However, it is the perforated interval in disguise. The map

$\displaystyle f(x) = \begin{cases} 0.5 x &\text{for } x \in Z, \\ 0.5 + 0.5 x &\text{for } x \in (0,1) \setminus Z \end{cases}$

is an isomorphism between $\textstyle \big( (0,1), \mathcal{F}, m \big)$ and the perforated interval corresponding to the set

$\displaystyle Z_1 = \{ 0.5 x : x \in Z \} \cup \{ 0.5 + 0.5 x : x \in (0,1) \setminus Z \} \, ,$

another set of inner Lebesgue measure 0 but outer Lebesgue measure 1.

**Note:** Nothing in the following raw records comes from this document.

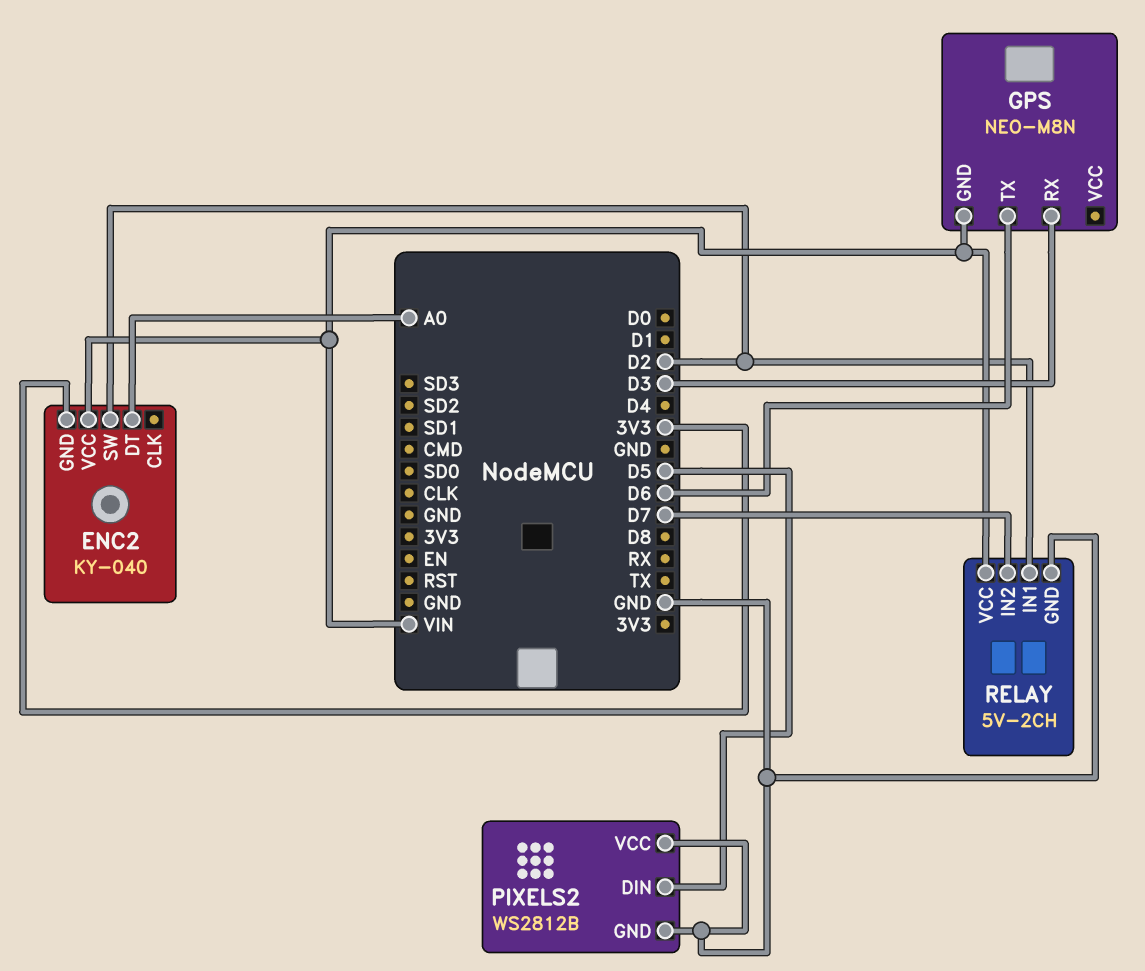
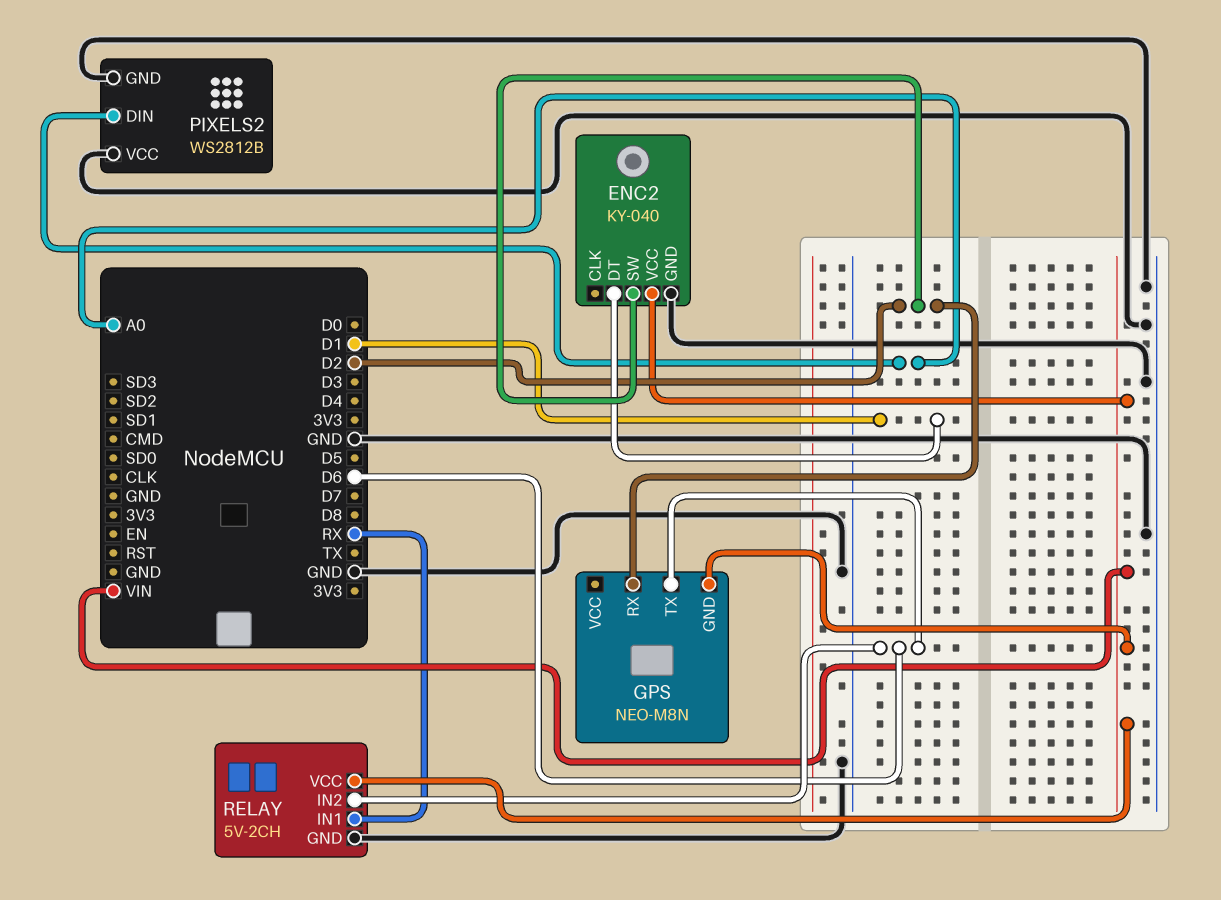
ENC2 pin DT: A0 -> D1
ENC2 pin GND: 3V3 -> GND
GPS pin RX: D3 -> D2
PIXELS2 pin DIN: D5 -> A0
RELAY pin IN1: D2 -> RX
RELAY pin IN2: D7 -> D6

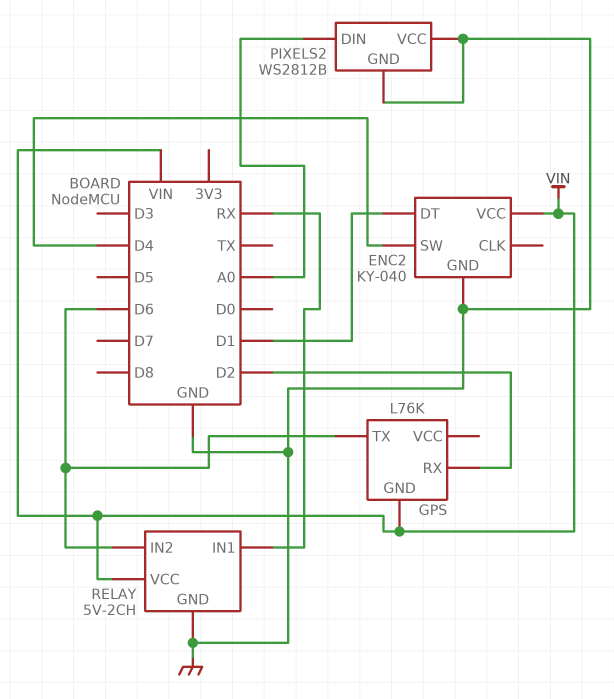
ENC2 pin SW: D2 -> D4
GPS: NEO-M8N -> L76K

A criterion of standardness

Standardness of a given probability space $\textstyle (\Omega,\mathcal{F},P)$ is equivalent to a certain property of a measurable map $\textstyle f$ from $\textstyle (\Omega,\mathcal{F},P)$ to a measurable space $\textstyle (X,\Sigma).$ Interestingly, the answer (standard, or not) does not depend on the choice of $\textstyle (X,\Sigma)$ and $\textstyle f$. This fact is quite useful; one may adapt the choice of $\textstyle (X,\Sigma)$ and $\textstyle f$ to the given $\textstyle (\Omega,\mathcal{F},P).$ No need to examine all cases. It may be convenient to examine a random variable $\textstyle f : \Omega \to \mathbb{R},$ a random vector $\textstyle f : \Omega \to \mathbb{R}^n,$ a random sequence $\textstyle f : \Omega \to \mathbb{R}^\infty,$ or a sequence of events $\textstyle (A_1,A_2,\dots)$ treated as a sequence of two-valued random variables, $\textstyle f : \Omega \to \{0,1\}^\infty.$

Two conditions will be imposed on $\textstyle f$ (to be injective, and generating). Below it is assumed that such $\textstyle f$ is given. The question of its existence will be addressed afterwards.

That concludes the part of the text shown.